基于等级的电子政务云跨域访问控制技术

针对电子政务云跨域访问中用户资源共享访问控制细粒度不足的安全问题,提出一种基于用户等级的跨域访问控制方案。该方案采用了云计算典型访问控制机制——身份和访问控制管理(IAM),实现了基于用户等级的断言属性认证,消除了用户在资源共享中由于异构环境带来的阻碍,提供一种细粒度的跨域访问控制机制。基于Shibboleth和OpenStack的keystone安全组件,搭建了云计算跨域访问系统,通过测试对比用户的域外和域内token,证明了方案的可行性。

Cross-domain access control for e-government cloud based on classification

Since the access control grain is not enough fine while users share resource during e-government cloud cross-domain access, a cross-domain access control scheme based on user's classification was proposed.
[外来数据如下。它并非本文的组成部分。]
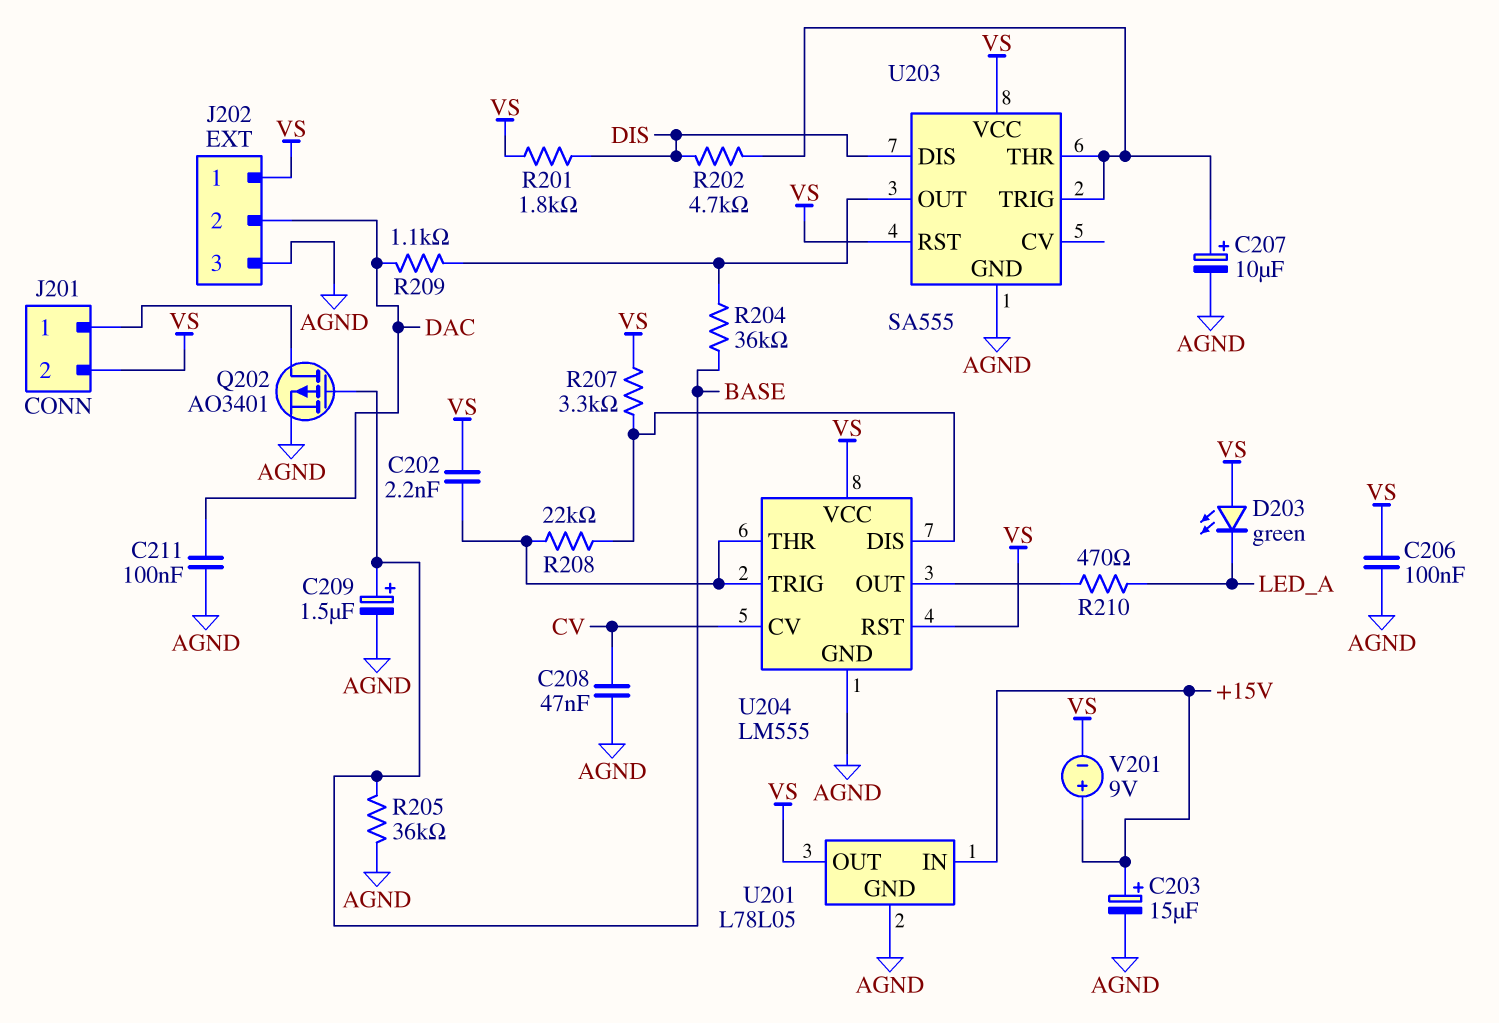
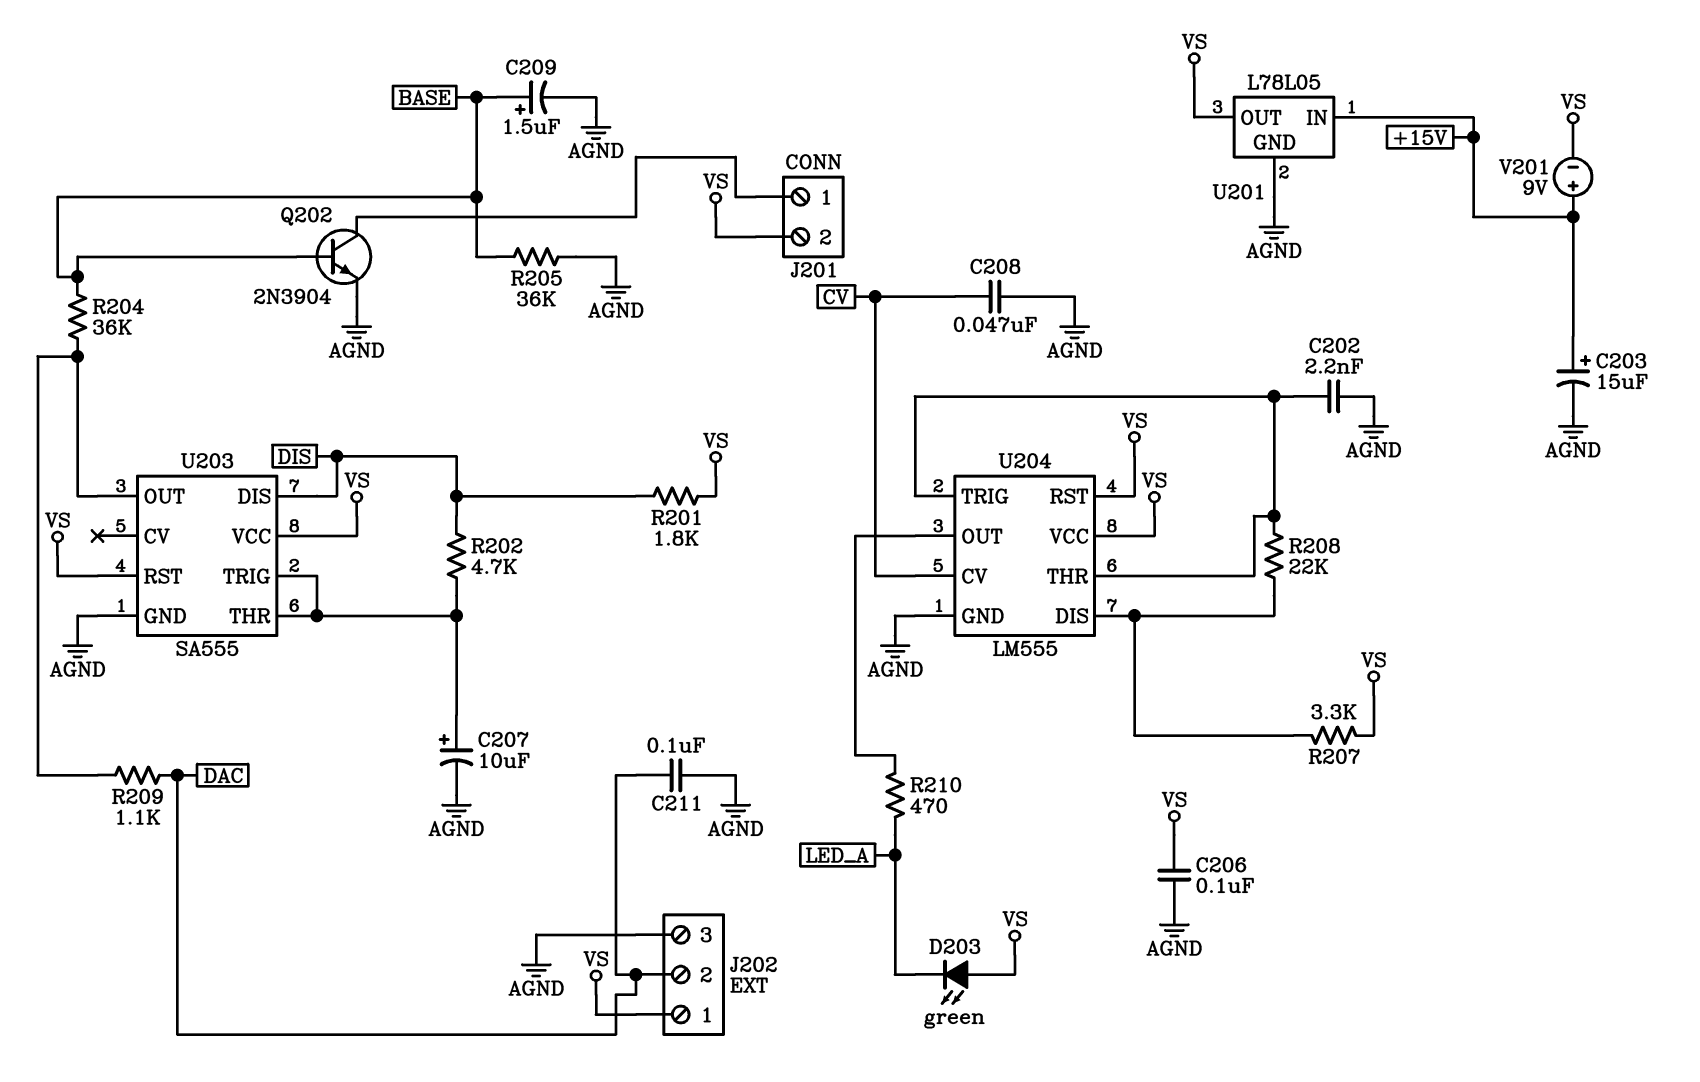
C202: 2.2nF (U204/THR, VS) -> 2.2nF (AGND, U204/THR)
Q202: PMOS AO3401 (G BASE, D J201/1, S AGND) -> NPN 2N3904 (B BASE, C J201/1, E AGND)

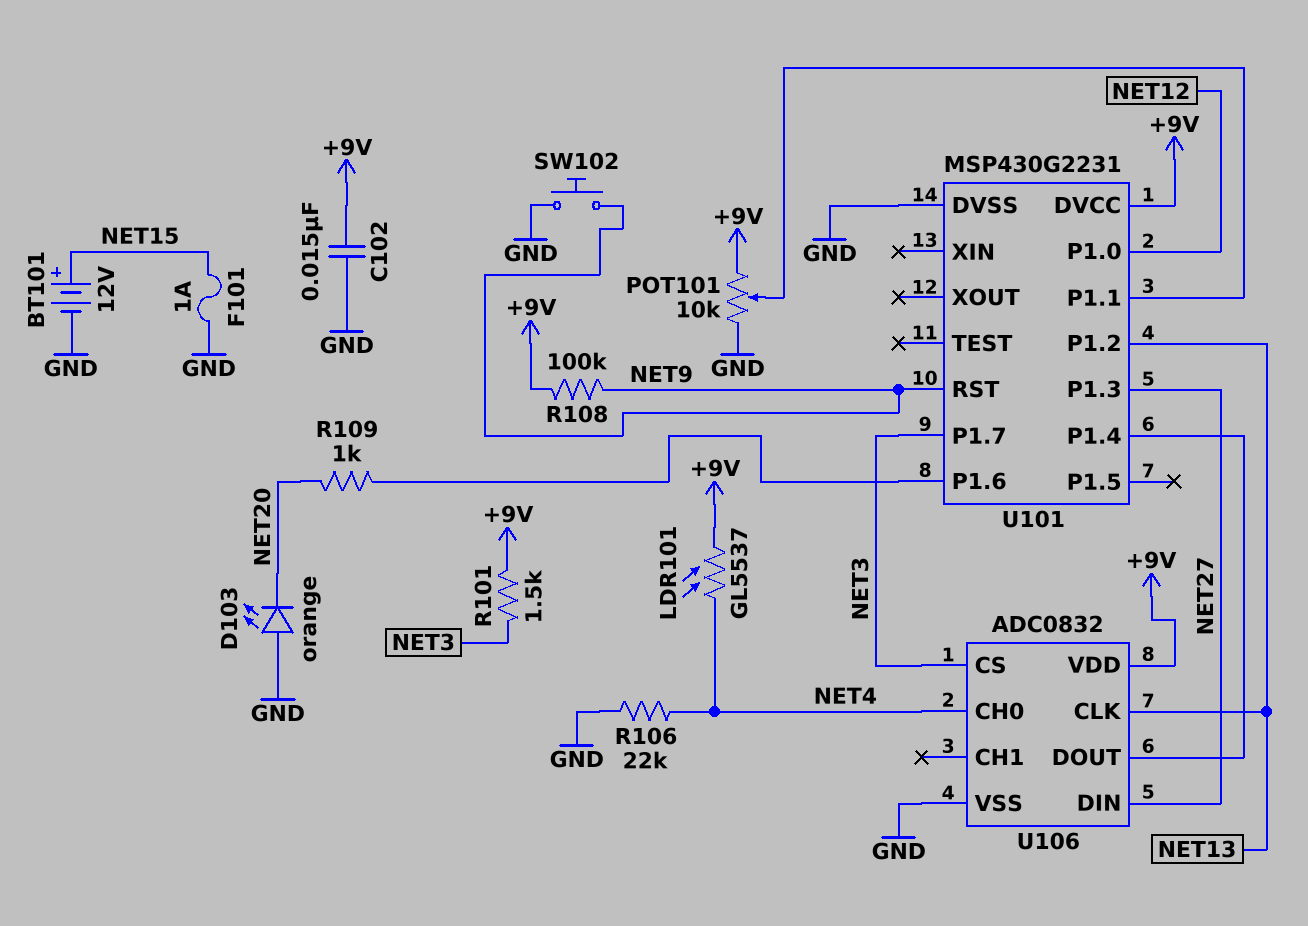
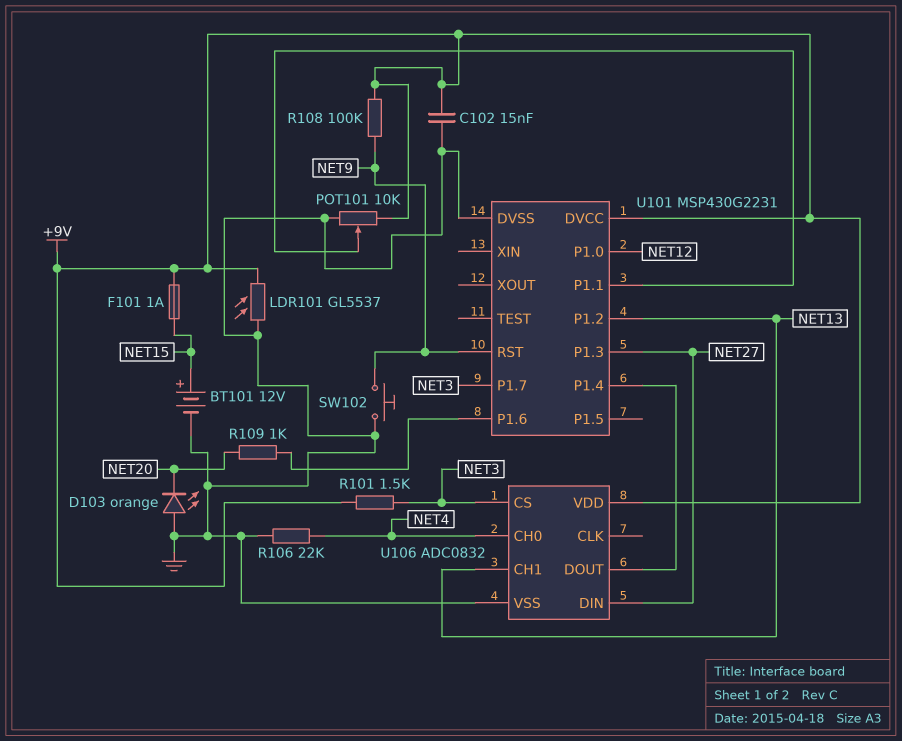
F101: 1A (GND, NET15) -> 1A (+9V, NET15)
LDR101: GL5537 (+9V, NET4) -> GL5537 (+9V, GND)
U106 pin CH1: none -> NET13
U106 pin CLK: NET13 -> none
In this scheme, a typical cloud computing access control mechanism——Identity and Access-control Management (IAM) was adopted, the assertion attribute authentication based on user classification was implemented, the obstruction caused by heterogeneity during resource sharing was also eliminated, and a fine-grained cross-domain access control mechanism was provided. Finally, a cross-domain system for cloud computer environment based on Shibboleth and secure component keystone of OpenStack was built, the feasibility of the scheme was proved by the test of comparing the tokens between inter-domain and outer-domain of a user.